Anyway. It was time for my appointed phone call with J. and so I picked up my phone and called him. And he answered right away, and I could tell something was not good.  I said, “Can you talk?” and in a clipped,  sort of angry way, he said. “No. I can’t talk . I’m busy. We’ll talk later.” Hang up.

Wow, was I pissed. And I immediately thought, yeah, we’ll talk later, pal, like next week later, next lifetime later… And I was just so pissed. I went down to the kitchen table to sit and stew, and there was Gorgeous Furnace Repairman working on installing my new digital thermostat. And even though he was still as good-looking as could be, I couldn’t even see him anymore, couldn’t focus. Because I was that pissed-off.

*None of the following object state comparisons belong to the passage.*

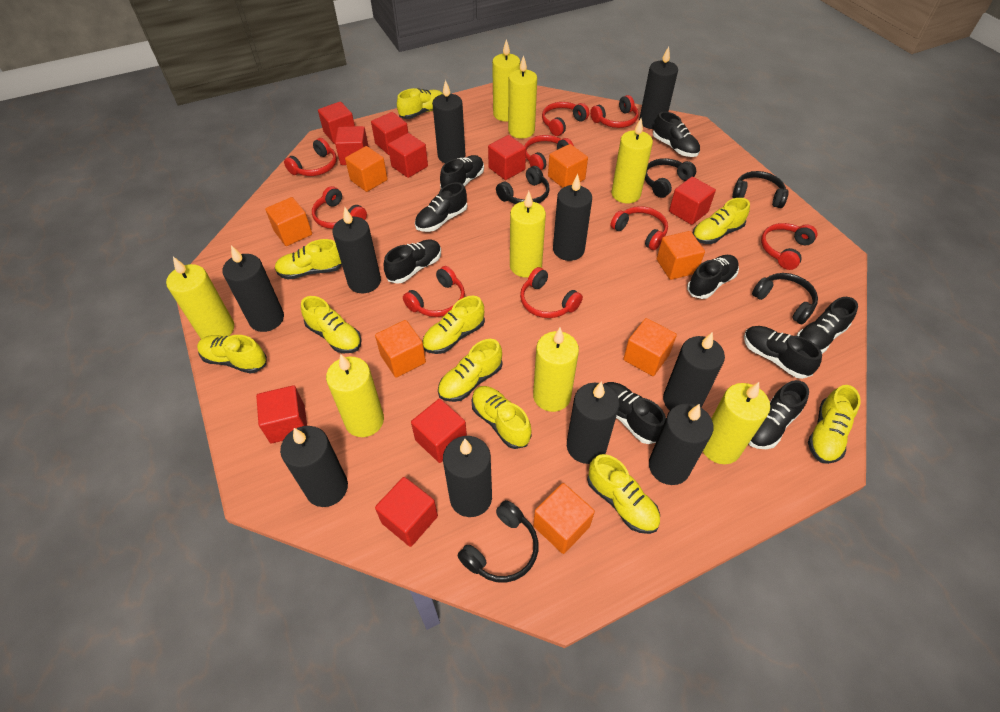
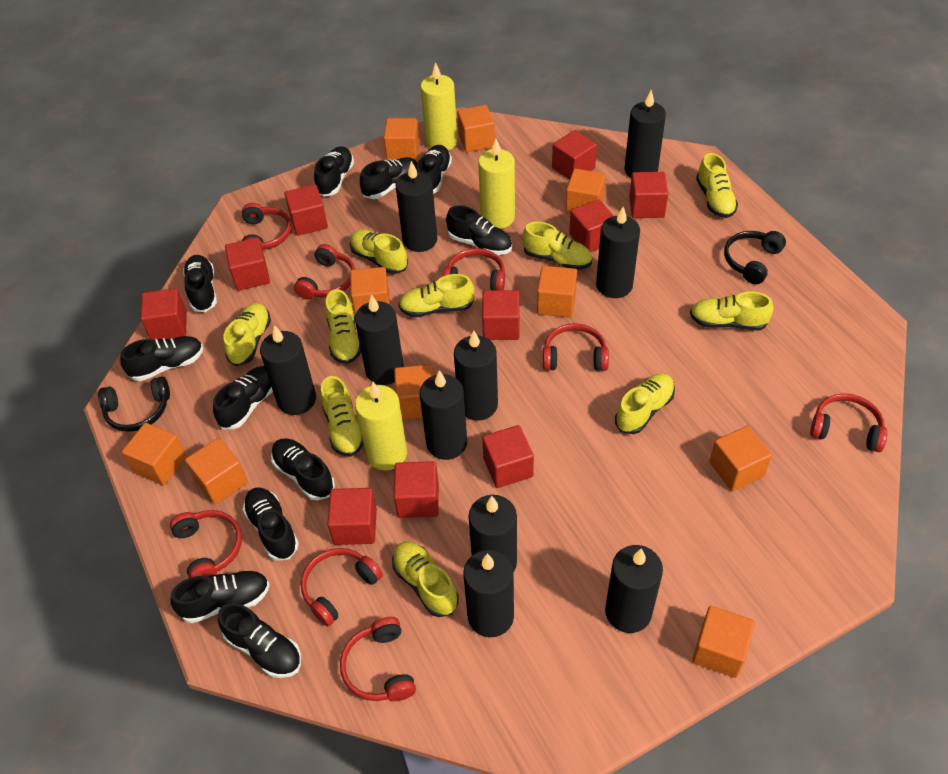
black headphones: 5 -> 2
black shoe: 9 -> 11
orange cube: 7 -> 10
red cube: 9 -> 10
red headphones: 9 -> 8
yellow candle: 8 -> 3

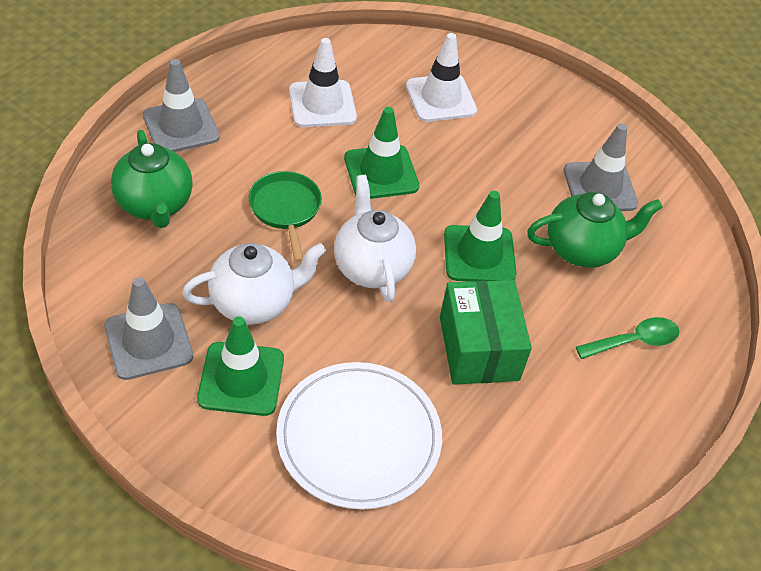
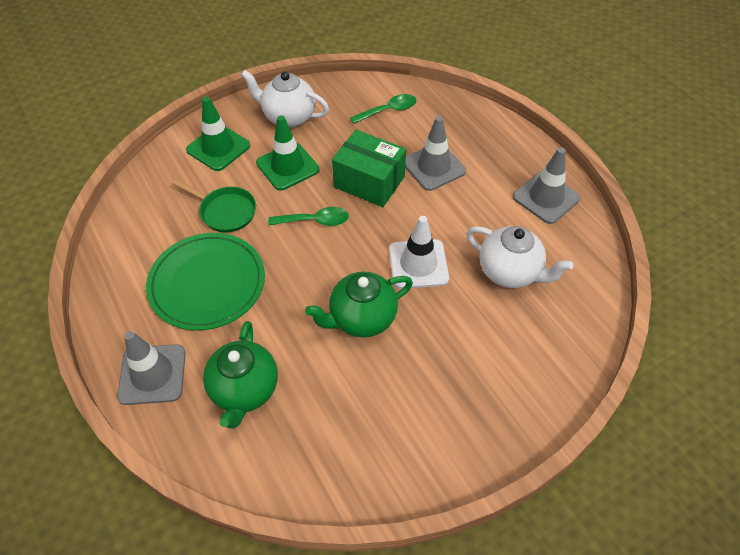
green plate: 0 -> 1
green spoon: 1 -> 2
green traffic cone: 3 -> 2
white plate: 1 -> 0
white traffic cone: 2 -> 1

And then J.’s voice is in my head from a couple weeks ago, where he’s telling me, “Could you not get so pissed-off at me when things don’t always go your way, Marilyn?”

And then my voice was saying, “Yes, I’ll work on that. I don’t want to be that woman anymore. You’re right. I’m always doing that.” And it occurred to me that, even though I was still really angry, it was just me feeling very insecure and that this would be the ideal moment to step in and behave differently and just change my behavior for good — especially since he had no idea I was so angry, sitting there at my kitchen table, 500 miles from New York City. It was the prime moment to change.

And I asked myself, why am I so angry? It’s not like he’s with another woman, because if he were, he would tell me and probably text me a quick photo of whatever was going on. So, clearly, this was “business” stuff upsetting him and I had to just deal with it and trust that he would, indeed, call me later.

And he did. He called me later. We talked for 2 hours and had the best time. And he told me what had been going on when I had called earlier — something that was going to wind up costing him and his partners $50K.  Shit. That’s a lot of money to lose in a heartbeat, and I’d been sitting there in that stupid bitch-mode, at my kitchen table, with my feelings hurt because he couldn’t talk to me right at noon.

In fact, I think it was the best conversation we’ve actually ever had.  We talked about everything under the sun. Some of it disturbing, because some areas of his life are just disturbing, and some of it just cool and fun, and of course, some of it, really filthy. He told me about a woman he Topped on Monday. Just this past Monday. Just very matter-of-fact telling me all the details of Topping her, and I was just breathless. I couldn’t believe it, you know? I wasn’t even jealous of the girl, I just so wanted it to happen to me. I want to be Topped like that, too. In just that very, very same way. All my daddy issues in full flower again, only times ten.

And I said nothing, because, really, the pictures in my head took my breath away. And then he said, “Don’t worry, Marilyn. I’ll do it to you, too. And when you beg me stop, I’m not gonna.”

GOD, does it pay to not be my bitchy self.  My bitchy self would have sent that phone call in a whole other unpleasant direction from the get-go, and I never would have heard him say that to me — something I’ve wanted to hear a man say to me for my whole life. The man really makes me so happy.